Protection des lanceurs d’alerte et liberté de la presse: un couple indissociable

Mardi 1er février, se jouera un acte capital pour la protection des lanceurs d’alerte, mais aussi pour les relations entre les journalistes et leurs sources, dans leur travail d’enquête.

Ce jour-là, se réunit la commission mixte paritaire qui doit tenter de trouver une position commune entre sénateurs et députés sur la « proposition de loi visant à améliorer la protection des lanceurs d’alerte », portée par le député Modem Sylvain Waserman.

Un dossier suivi de près, depuis de longs mois, par une coalition de 36 syndicats et associations, constituée autour de la Maison des lanceurs d’alerte, parmi lesquels le SNJ, le SNJ-CGT, la CFDT Journalistes et Informer n’est pas un délit.

Des avancées balayées par un travail de lobbying

Fin novembre, le texte adopté par l’Assemblée nationale portait de réelles avancées pour la protection et l’assistance des porteurs d’alerte, ainsi que la possibilité pour eux de saisir la presse. Visiblement sensible à un travail de lobbying, notamment mené par le monde agricole, la version proposée par la commission des lois du Sénat, en décembre, balayait ces avancées.

Si la discussion du texte en séance a permis de limiter certains dégâts, le texte voté par le Sénat pose toujours de graves problèmes. Ainsi, il prive les associations et syndicats du rôle de « facilitateur d’alerte ». Ce qui permettrait pourtant de préserver l’anonymat des lanceurs d’alerte – et donc de les mettre à l’abri de certaines représailles – et de mobiliser des ressources dont ils ne disposent pas.

Il leur ferme également les portes d’une aide financière, en les obligeant à rembourser la provision pour frais de justice s’ils n’obtiennent pas gain de cause, même si leur alerte a été effectuée de bonne foi.

On voudrait dissuader les potentiels lanceurs d’alerte de passer à l’action qu’on ne s’y prendrait pas autrement.

D’autres reculs concernent plus précisément les relations entre lanceurs d’alerte et journalistes, pourtant indispensables pour porter à la connaissance du plus grand nombre des faits d’intérêt général. Ainsi, le texte voté par le Sénat durcit les possibilités offertes aux lanceurs d’alerte de divulguer leurs informations aux médias.

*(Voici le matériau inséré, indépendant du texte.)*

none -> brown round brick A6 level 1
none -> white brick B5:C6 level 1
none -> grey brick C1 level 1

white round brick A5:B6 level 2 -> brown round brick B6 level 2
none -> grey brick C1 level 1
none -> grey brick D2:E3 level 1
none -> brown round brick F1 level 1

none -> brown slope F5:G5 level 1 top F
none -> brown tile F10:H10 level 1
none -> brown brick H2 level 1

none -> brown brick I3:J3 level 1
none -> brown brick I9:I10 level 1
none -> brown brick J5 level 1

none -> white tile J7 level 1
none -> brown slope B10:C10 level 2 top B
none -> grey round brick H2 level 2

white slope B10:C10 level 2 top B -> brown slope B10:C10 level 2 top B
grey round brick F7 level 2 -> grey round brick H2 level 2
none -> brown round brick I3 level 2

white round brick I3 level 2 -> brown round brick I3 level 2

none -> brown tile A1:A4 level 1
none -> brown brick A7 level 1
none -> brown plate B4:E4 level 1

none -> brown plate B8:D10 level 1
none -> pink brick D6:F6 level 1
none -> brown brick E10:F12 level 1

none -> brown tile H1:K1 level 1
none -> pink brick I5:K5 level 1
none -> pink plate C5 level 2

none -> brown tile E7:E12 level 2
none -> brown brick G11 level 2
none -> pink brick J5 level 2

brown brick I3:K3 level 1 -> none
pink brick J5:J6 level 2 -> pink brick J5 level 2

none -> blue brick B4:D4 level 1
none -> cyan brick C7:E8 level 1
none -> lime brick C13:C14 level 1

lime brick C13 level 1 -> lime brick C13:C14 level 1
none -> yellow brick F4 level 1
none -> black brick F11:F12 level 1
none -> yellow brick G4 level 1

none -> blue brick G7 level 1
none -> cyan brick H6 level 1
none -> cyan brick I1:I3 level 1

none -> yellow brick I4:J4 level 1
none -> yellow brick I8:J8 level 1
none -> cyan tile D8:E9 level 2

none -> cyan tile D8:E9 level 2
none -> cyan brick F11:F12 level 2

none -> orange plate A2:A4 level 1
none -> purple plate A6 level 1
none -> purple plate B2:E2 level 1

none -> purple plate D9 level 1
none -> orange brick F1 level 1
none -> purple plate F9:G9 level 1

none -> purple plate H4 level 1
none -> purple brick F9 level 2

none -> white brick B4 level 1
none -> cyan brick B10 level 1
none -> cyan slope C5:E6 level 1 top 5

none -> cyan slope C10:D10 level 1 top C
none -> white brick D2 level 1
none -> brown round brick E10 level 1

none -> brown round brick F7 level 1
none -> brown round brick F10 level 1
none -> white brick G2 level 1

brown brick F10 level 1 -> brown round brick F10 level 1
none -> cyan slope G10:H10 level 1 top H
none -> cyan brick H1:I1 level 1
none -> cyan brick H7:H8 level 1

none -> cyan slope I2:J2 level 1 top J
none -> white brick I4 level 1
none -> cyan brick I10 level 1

Elle réserve également l’immunité pénale aux lanceurs d’alerte qui ont obtenu leurs informations de façon « licite ». Ce qui ouvre la voie aux interprétations sur ces moyens « licites » de récolter certaines données.

Des scandales révélés grâce à la presse et aux lanceurs d’alerte

Certains scandales seraient pourtant restés inconnus s’ils n’avaient pas fait l’objet d’enquêtes journalistiques, grâce à des documents récupérés par des lanceurs d’alerte. A commencer par les Luxleaks, mis au jour par le journaliste Edouard Perrin sur France 2, grâce aux informations transmises par Antoine Deltour et Raphaël Halet, anciens salariés de PricewaterhouseCoopers.

Des dangers de la Dépakine pour les femmes enceintes au témoignage d’un cadre d’EDF sur les dysfonctionnements de la centrale nucléaire de Tricastin, la presse a joué un rôle important dans la révélation de nombreux autres dossiers.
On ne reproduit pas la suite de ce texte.